The first step is calling the Tree Map API1. This data set contains all the street trees in New York. The API returns a rectangular polygon filled with points representing trees. Unfortunately, the island of Manhattan doesn't fit easily onto a rectangle. So an MBB covering Manhattan is defined, and all trees outside of that area are pruned.

code
library(ggmap)
library(knitr)
library(rjson)
library(dplyr)
library(tidyr)
library(sp)
library(data.table)
library(hexbin)
border.corner.sw.lat <- "40.7006164"
border.corner.sw.long <- "-74.020083"
border.corner.ne.lat <- "40.8778038"
border.corner.ne.long <- "-73.9085997"

treemap.url <- paste("https://tree-map.nycgovparks.org/points",
              border.corner.sw.lat, border.corner.sw.long, 
              border.corner.ne.lat, border.corner.ne.long,
              "undefined", sep = "/")
treeMap <- data.frame()
# Retrieve 1000 trees at a time
for (i in 1:87) { # ~64K trees in Manh + various trees from BK, Qns, Bx that are in the box = 87K
  raw <- fromJSON(file = paste(treemap.url, i, 1000, sep = "/"))
  tmp <- lapply(raw$item, function(x) {
    c(x$id, x$lat, x$lng, x$stumpdiameter, x$species$id)
  })
  tmpdf <- data.frame(matrix(unlist(tmp), ncol = 5, byrow = TRUE), stringsAsFactors = FALSE)
  treeMap <- rbind(treeMap, tmpdf)
}
names(treeMap)[1:5] <- c("id", "lat", "lon", "stumpDiam", "speciesId")
head(treeMap)

 

##       id      lat       lon stumpDiam speciesId
## 1 165318 40.78089 -73.91049        18        56
## 2 268508 40.81959 -73.91037         6        56
## 3 286704 40.81951 -73.91040         6        56
## 4 601641 40.81381 -73.90879         5        56
## 5  69546 40.83298 -73.91731         5        89
## 6  71263 40.83952 -73.92308         3        89

Next, the dataframe is subset to just trees in Manhattan. The first step here is to retrieve a shape file describing Manhattan2.

code
shapes <- fromJSON(file = paste0("http://services5.arcgis.com/GfwWNkhOj9bNBqoJ/arcgis/rest/",
                                 "services/nybb/FeatureServer/0/query?where=1=1&outFields=*&",
                                 "outSR=4326&f=geojson"))
boroughs <- sapply(shapes$features, function(x) x$properties$BoroName)
manh <- which(boroughs == "Manhattan")
coords.manh <- shapes$features[[manh]]$geometry$coordinates
df.manh <- data.frame(matrix(unlist(coords.manh), ncol = 2, byrow = TRUE), stringsAsFactors = FALSE)
names(df.manh) <- c("lon", "lat")
ggplot(data = df.manh, aes(x = lon, y = lat)) +
  geom_polygon() +
  scale_x_continuous(limits = c(-74.08, -73.85))

 

This works pretty well, except for the giant line down the middle of the city causing half of Manhattan to not exist.

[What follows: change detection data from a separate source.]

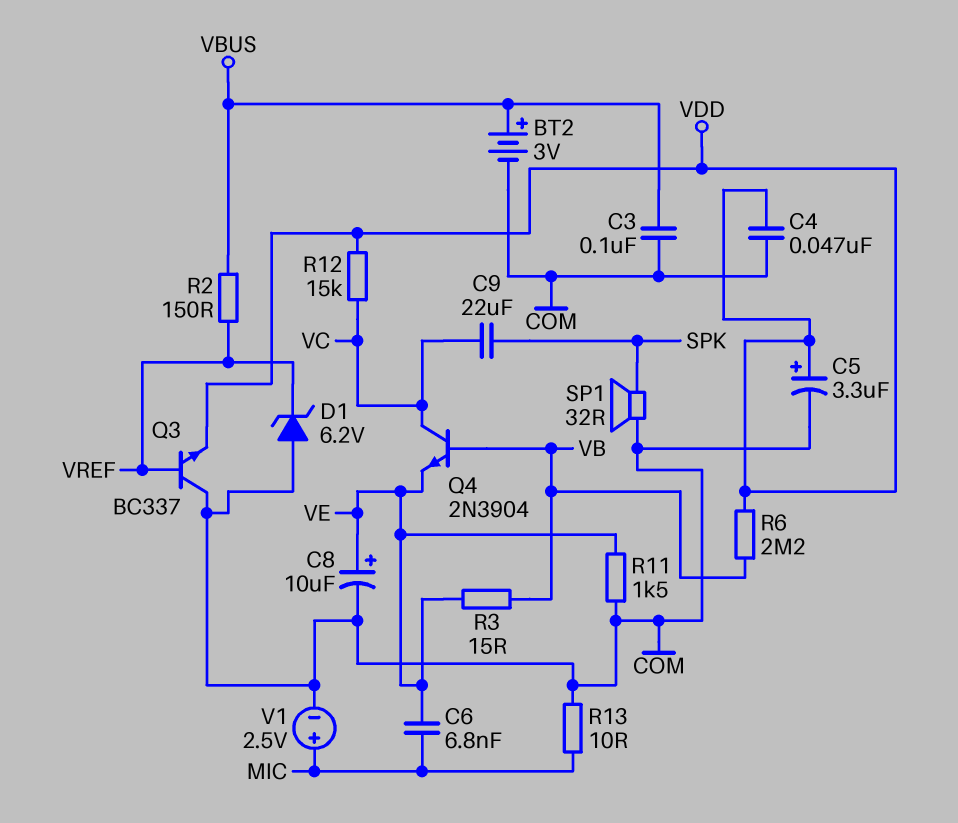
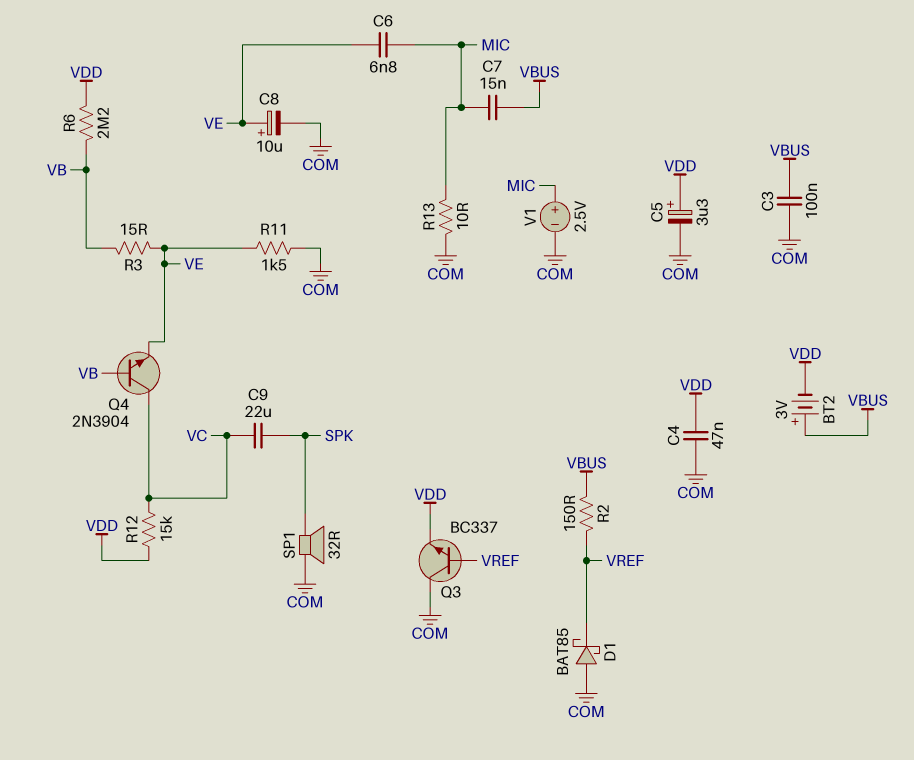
BT2: 3V (plus VBUS, minus COM) -> 3V (plus VBUS, minus VDD)
C7: none -> 15nF (MIC, VBUS)
D1: zener 6.2V (A COM, K VREF) -> schottky BAT85 (A COM, K VREF)

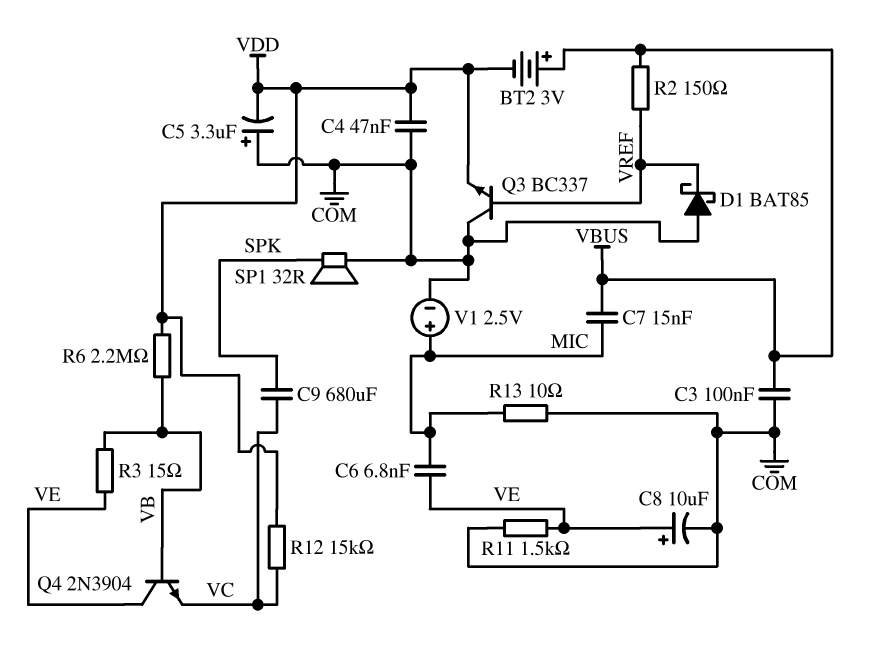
C5: 3.3uF (plus VDD, minus COM) -> 3.3uF (plus COM, minus VDD)
C9: 22uF (SPK, VC) -> 680uF (SPK, VC)
Q4: NPN 2N3904 (B VB, C VC, E VE) -> NPN 2N3904 (B VB, C VE, E VC)

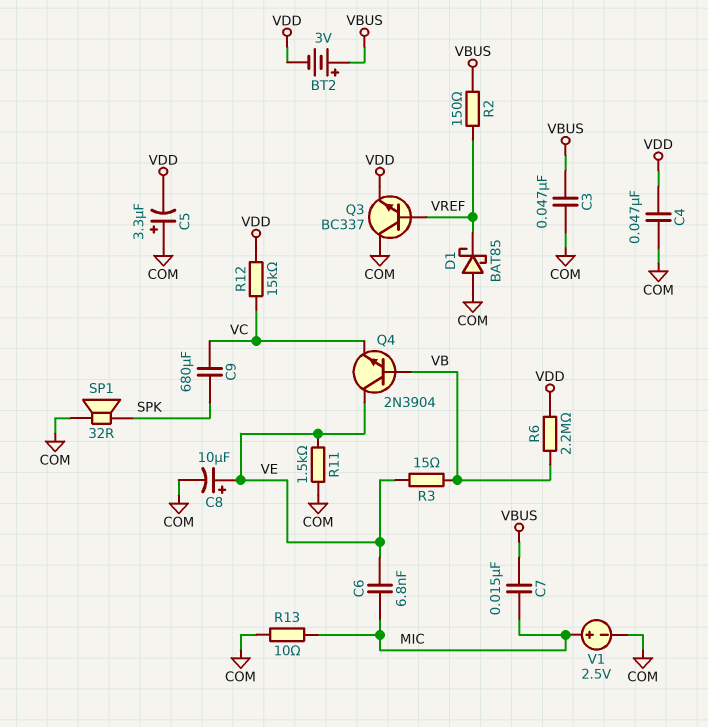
C3: 100nF (COM, VBUS) -> 47nF (COM, VBUS)

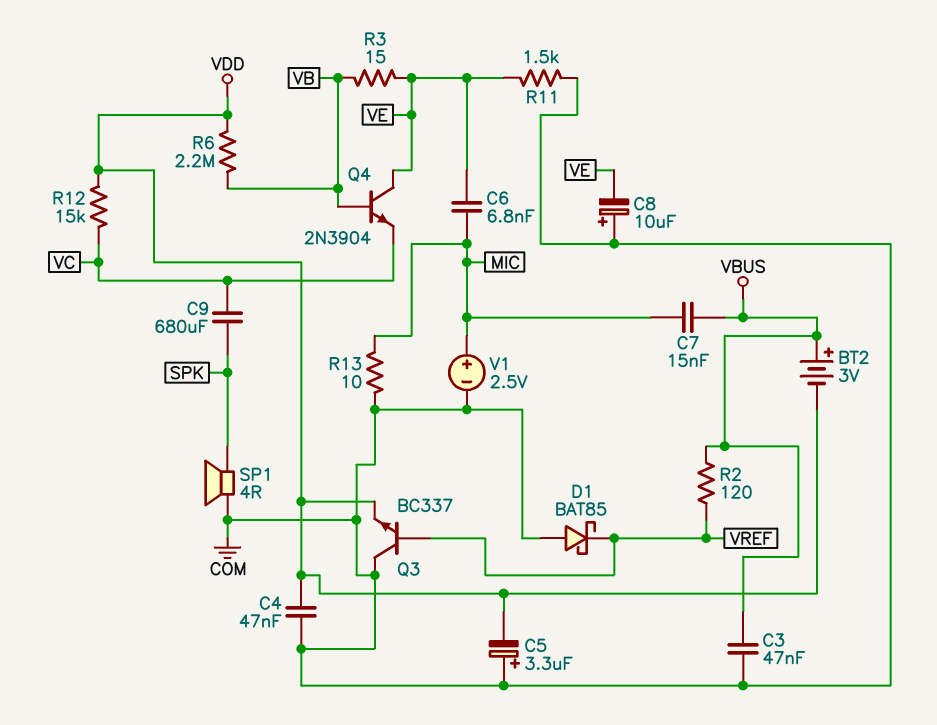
C8: 10uF (plus VE, minus COM) -> 10uF (plus COM, minus VE)
R2: 150 (VBUS, VREF) -> 120 (VBUS, VREF)
SP1: speaker 32R (COM, SPK) -> speaker 4R (COM, SPK)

To solve this, each point in the polygon is assigned a number, and from that it can be determined which points should stay and which should go.

code
df.manh$num <- seq_along(df.manh$lon)
g <- ggplot(data = df.manh, aes(x = lon, y = lat, num = num)) +
      geom_polygon() + 
      geom_point(aes(color = num)) +
      scale_color_continuous(low = "blue", high = "red") 
g

 

The area of interest is the main island of Manhattan. It looks like that's the polygon described by the bright red through purple points, starting and ending at Inwood. Using the legend, that appears to be about points 1100 and up (fine-tuned to this number with trial and error). All the points below 1100 are removed. The weird island floating up by the Bronx should be removed as well (points > 6130).

code
df.manh.subset <- subset(df.manh, num > 1100 & num < 6130)
g <- ggplot(data = df.manh.subset, aes(x = lon, y = lat, num = num)) +
      geom_polygon() + 
      geom_point(aes(color = num)) +
      scale_color_continuous(low = "blue", high = "red") 
g

 

Better.

code
points.manh <- point.in.polygon(treeMap$lon, treeMap$lat, 
                                df.manh.subset[, "lon"],  df.manh.subset[, "lat"])
treeMap <- treeMap[points.manh > 0, ]

 

Now that the correct points are collected, they need to be mapped to a street block. That requires simultaneously building a table of street blocks. The general concept is to loop through each Manhattan tree, using the following process. First, find out what street segment the tree's coordinates are on. Segments are two points that define a straight line, and blocks can be made up of multiple segments. So the next step is finding all the segments that make up the block. This is done by checking the distance between each segment end and its nearest intersection3. If the distance is almost 0, the segment end is marked as the end of the block. Repeat until the other block end is found, or all segments are exhausted (and enter an error state). Next, a check is performed to see if the street block already exists in the blocks table, or if it needs to be added. Finally, the tree is assigned the resulting block number. Repeat for all trees. See the last post for more detailed explanations of the process.

code
user <- readLines("../../geonames.txt")
fns.url <- paste0("http://api.geonames.org/findNearbyStreetsJSON?username=", user, "&")
fni.url <- paste0("http://api.geonames.org/findNearestIntersectionJSON?username=", user, "&")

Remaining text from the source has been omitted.